Gamification is a hot topic in business these days. For owners looking to bring an incentive plan or a rewards-based system to customer relations, developments abound.
"Gamification is not about turning work into a game, but is instead about offering a new means by which employees can be better engaged through performance quantification, rapid feedback loops and a sense of progression," says Adam Holtby, research analyst at Ovum, who tracks and reports on company IT service management.
What business area could benefit most from gamification? Company help desks, where daily grinds and repetitive challenges can sorely affect customer relations. Let's look at what the game-style approach is, and where it's going next, in the workplace.
Why Badges and Rewards?
Small-business help desks might get a few hundred calls per month. Larger firms can see tens of thousands and more.
No matter the model, what's certain is that a portion of the work that help-desk employees do is the same thing, over and over again. And making those same moves every day can lead to employee disengagement, which in turn leads to unhappy customers. Nobody wants a reputation for having a "helpless" desk.

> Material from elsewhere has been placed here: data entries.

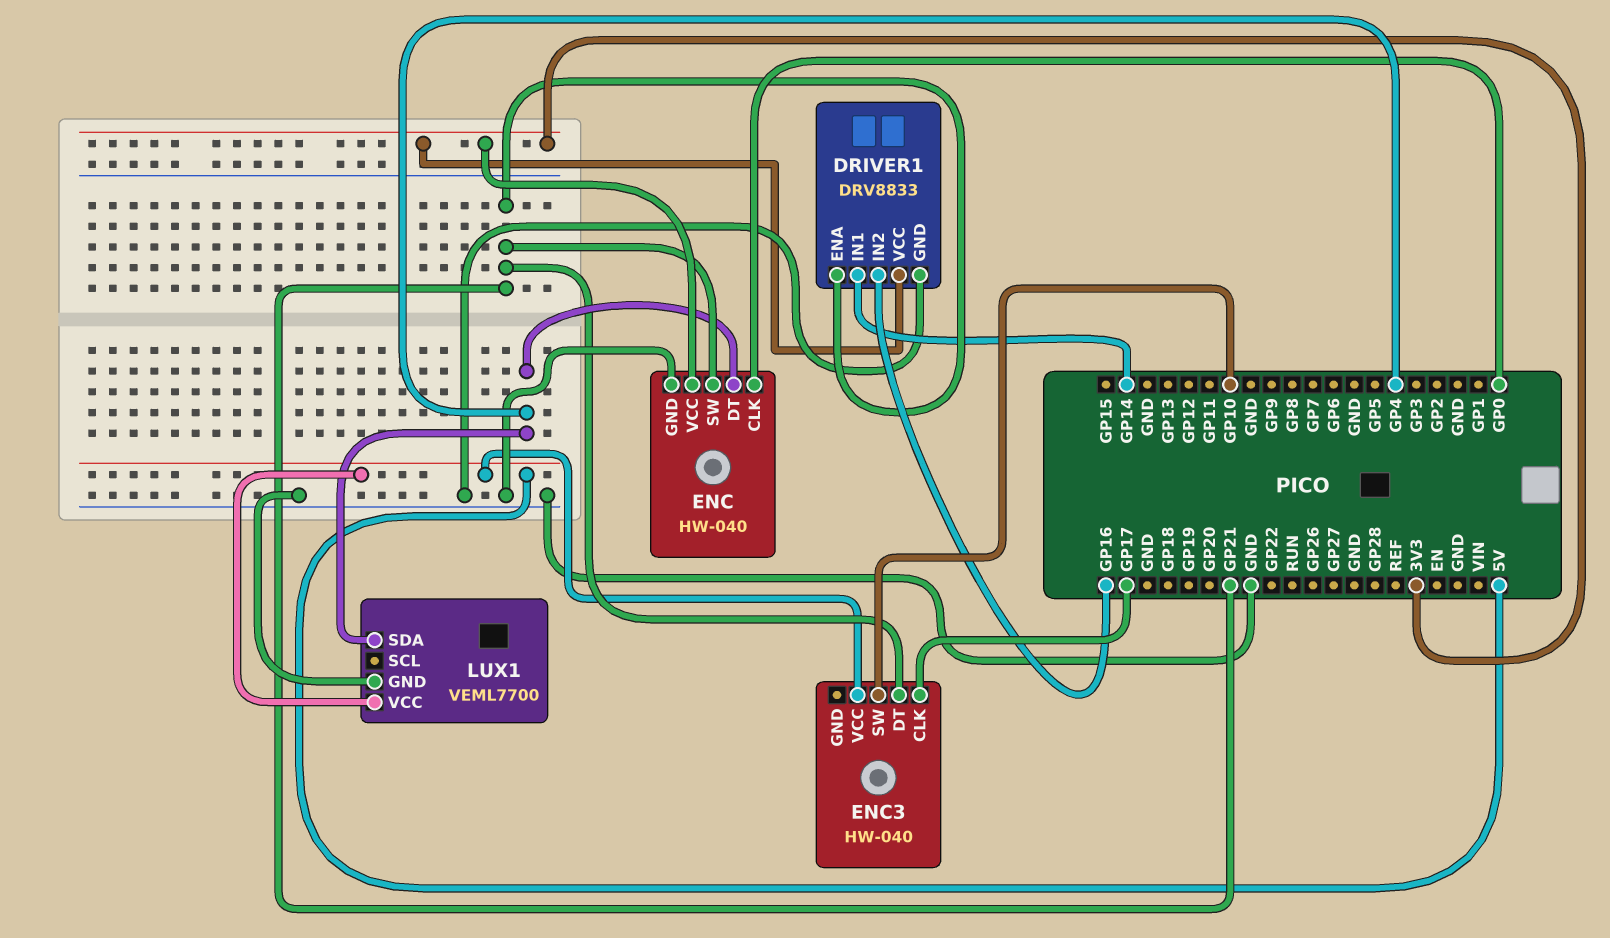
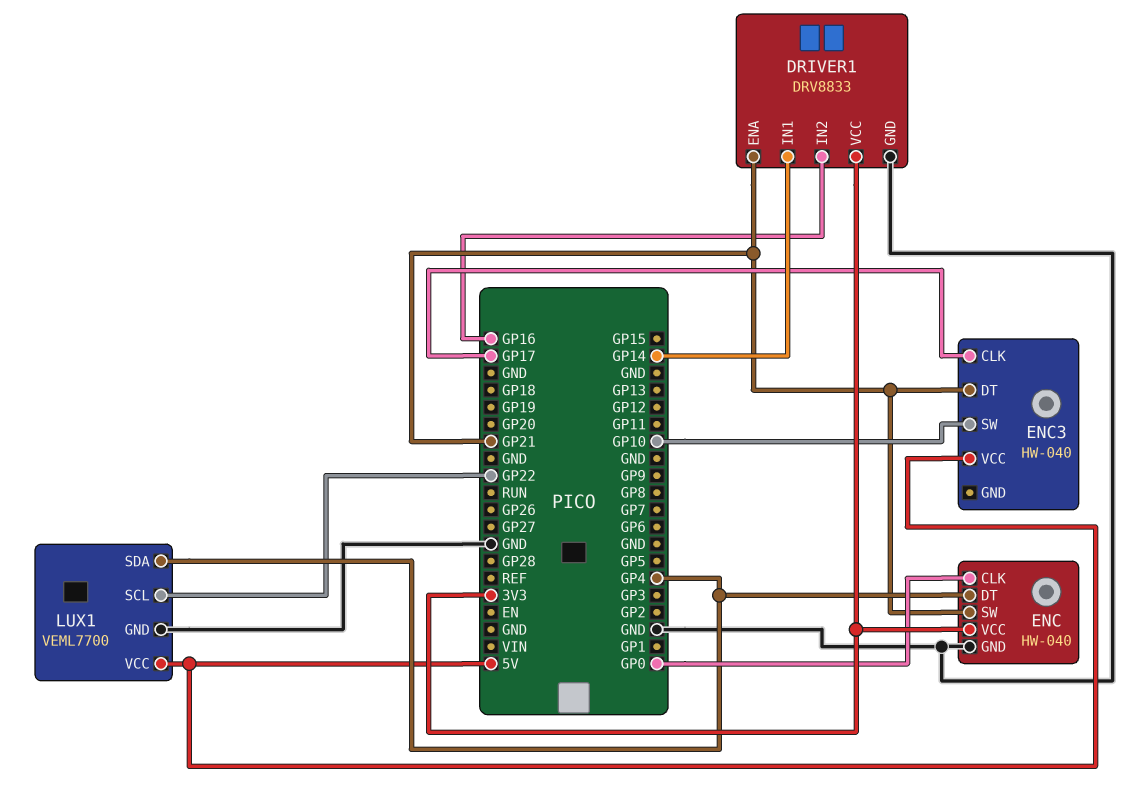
LUX1 pin SCL: none -> GP22

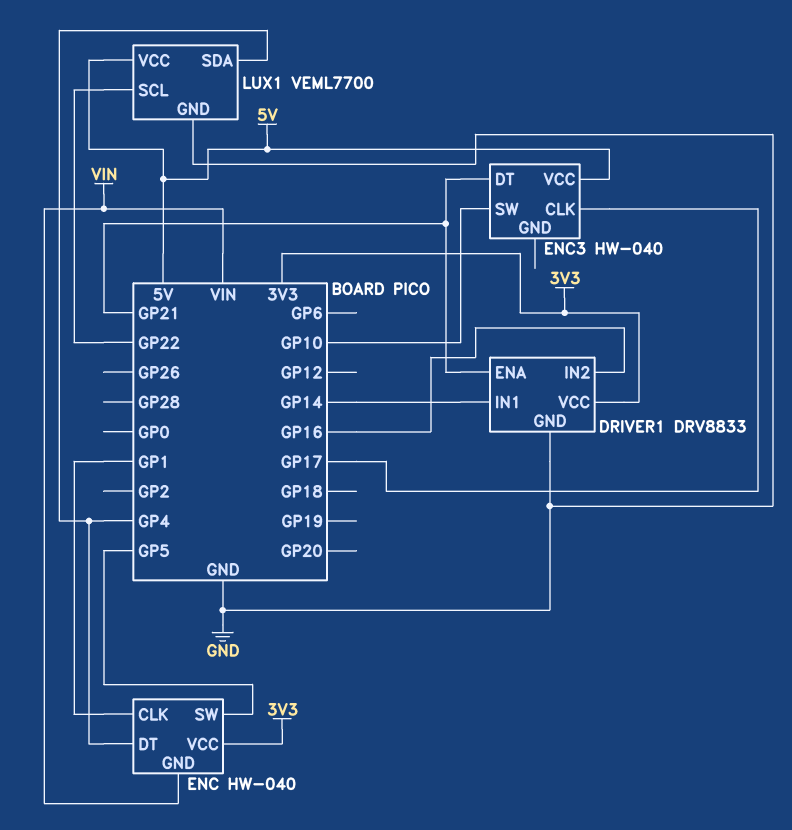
ENC pin CLK: GP0 -> GP1
ENC pin GND: GND -> VIN
ENC pin SW: GP21 -> GP5

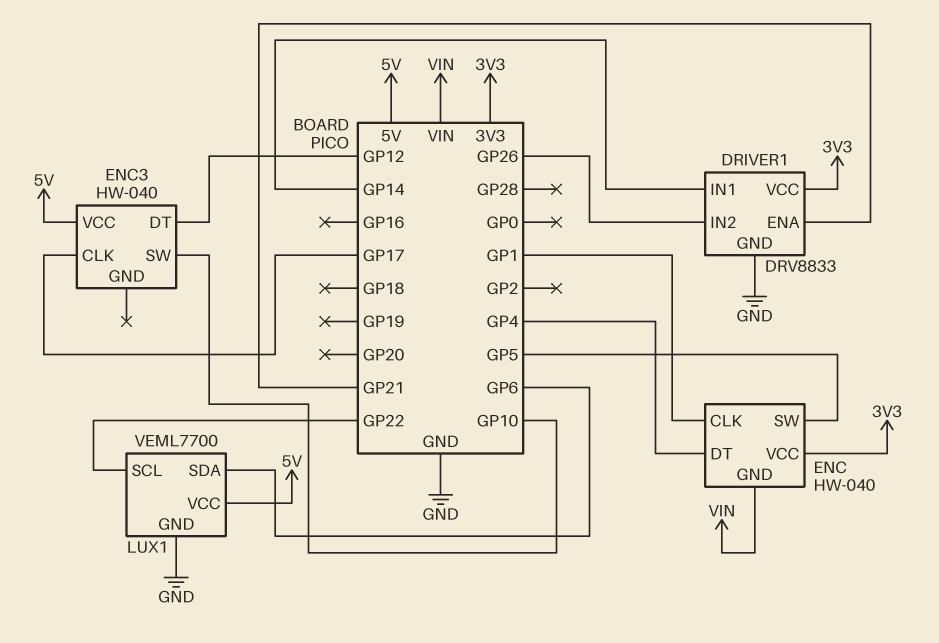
DRIVER1 pin IN2: GP16 -> GP26
ENC3 pin DT: GP21 -> GP12
LUX1 pin SDA: GP4 -> GP6

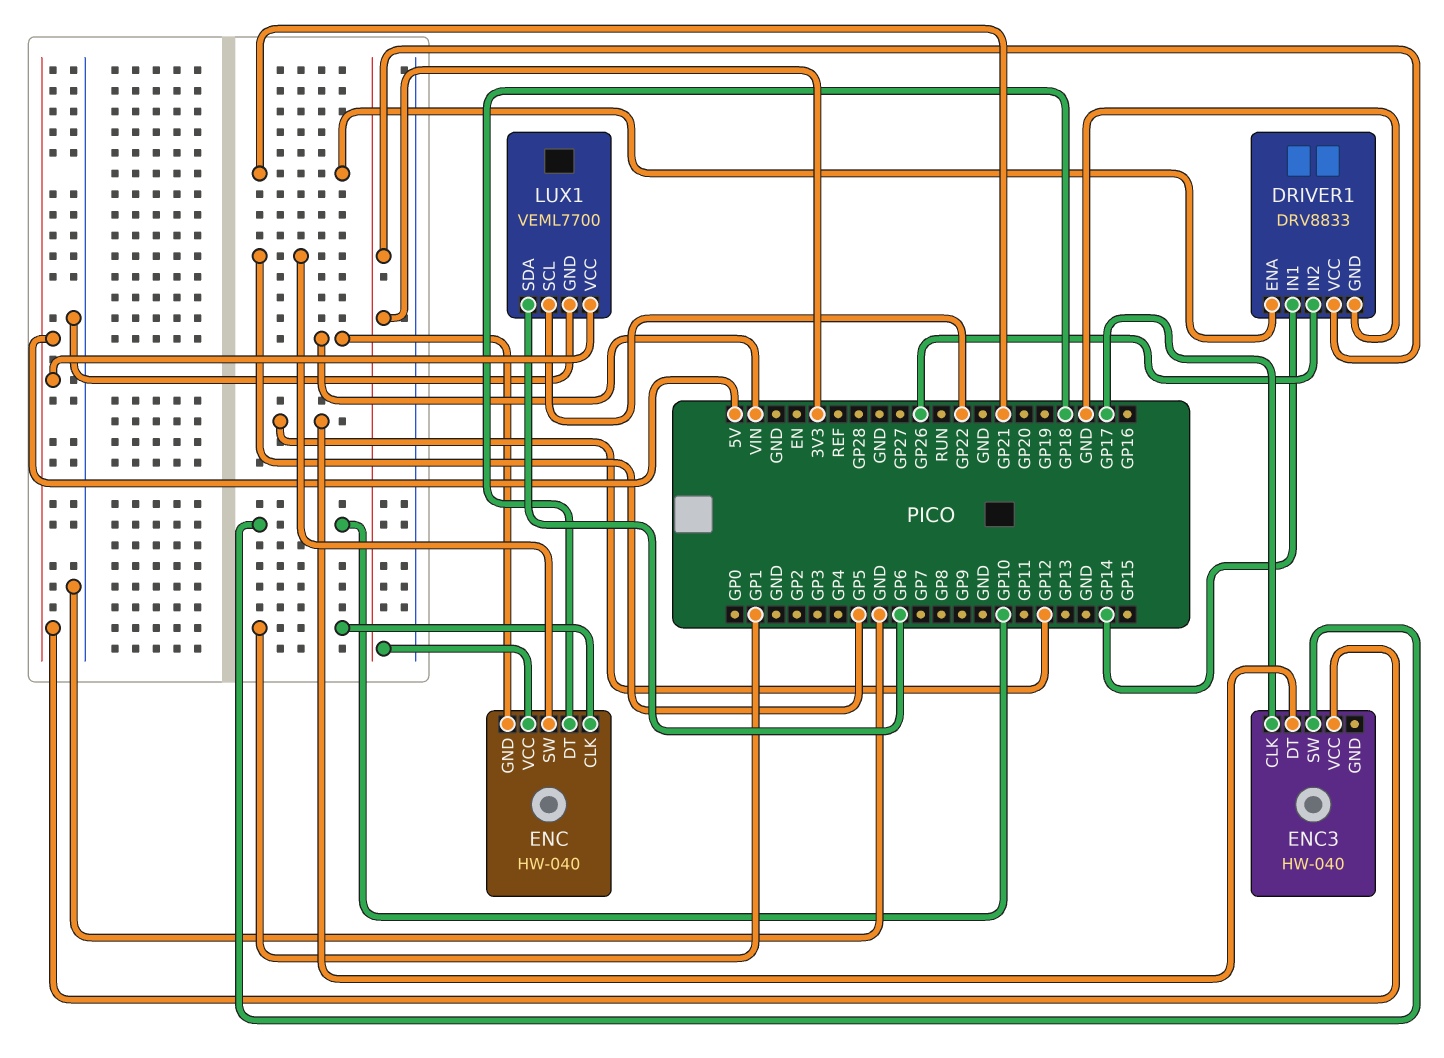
ENC pin DT: GP4 -> GP18

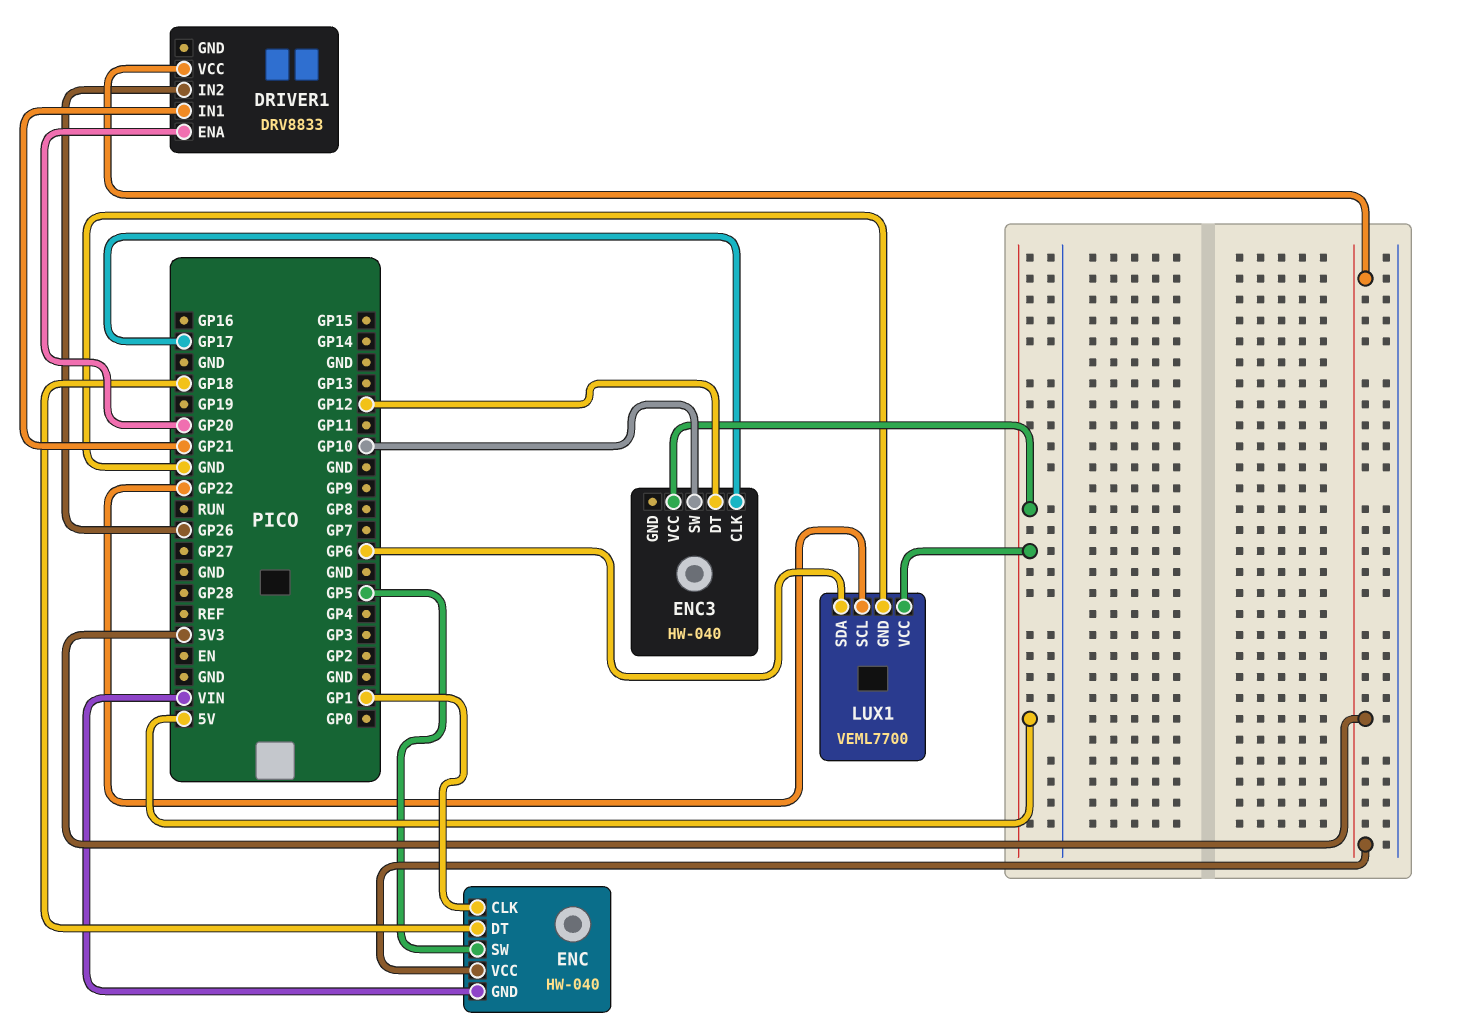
DRIVER1 pin ENA: GP21 -> GP20
DRIVER1 pin GND: GND -> none
DRIVER1 pin IN1: GP14 -> GP21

The game, as a tool in these environments, is about restructuring the way workers react to their jobs. With a badge or an award for those who complete a high volume of even unchallenging tasks, for example, the concept is that motivation rises and customer service is improved upon.
"Gamification encourages higher-quality customer service," says Chandar Pattabhiram, vice president of Worldwide Marketing at Badgeville, a company that builds gamification platforms for enterprises.
"Technology … can reward help-desk representatives for resolving tickets quickly, ranking high on customer surveys, and even helping other help-desk employees [by] collaborating on the right answer," Pattabhiram says. "In this respect, it helps the customer because they get better and faster service. It also helps the employee stand out within the organization."
Case Study: Friendly Competition
Research firm Gartner recently issued a report on gamification that captured ways that employees did just what Pattabhiram describes. Gartner's subject (the name is withheld in the report) used real-time leader boards and notices about new accomplishments for motivation. Employees could even "like" and "follow" high-achieving analysts.
"The buzz even extended into after-hours support," reads the report, "where nightshift workers inquired as to how to attain badges, because they did not have the same call volume as their dayshift counterparts."
But what are the quantifiable results from generating all this good feeling? The Gartner study takes us deeper into those details—describing turnaround-level performance improvement.
- Call abandonment rates fell from more than 30 percent to less than 10 percent.
- The average speed at which employees answered call problems fell from about five minutes to less than one minute.
And the good news for smaller shops?
The company in question achieved all this without spending a single extra dime. They couldn't, especially at first, because no new budget was assigned to the help-desk improvement mandate.
In a scenario that many small-business owners can relate to, the implementation of the new program was a manual rollout and largely a volunteer-based effort. The motivation and momentum then built from a sense that "the friendly competition among analysts improved the work environment, making what often was a dull job far more interesting."
Gamifying Your Help Desk: Next Steps
There are some key steps you can take in building a better help desk at your own organization, and you can start by using successful strategies from the Gartner case study.
1. Involve your primary players. Even before they're playing the game that you want to introduce, bring the key participants in your help-desk setting to the table. Buy-in comes from a group of positive changers working from within your staff. It's a more persuasive approach than simple top-down pressure.
2. Challenges breed participation. Start with simple challenges to get people involved before moving to more meaningful transformations. Creating a journey out of challenges ensures sustainable engagement in the change.
3. Personalization makes achievements meaningful. The rewards must be meaningful to the players, and that is key to successful gamification initiatives. Personalizing the electronic badges—the art, badge name and real-time notification tagline—creates a sense of connection with the organization, mission-critical applications and the end users who depend on them.
4. Encouragement is time sensitive. To change behaviors using gamification, the players must receive near real-time feedback that demonstrates progression. Transparent goals that are aligned with business outcomes and a short feedback cycle are essential.
Finally, all this feeds into a collateral goal. No longer are your employees left to wonder about their performance based on an annual or biannual review. No matter what size your business, you're creating touch points with your workers all year round.
"The delivery of consistent and relative feedback to employees has long been a challenge," Holtby says. "Delivering regular and relative feedback can help steer individual behaviors."
The game brings many wins: Happier customers, happier help-management staff and a business that's grown closer on the inside—because working together has become a kind of play.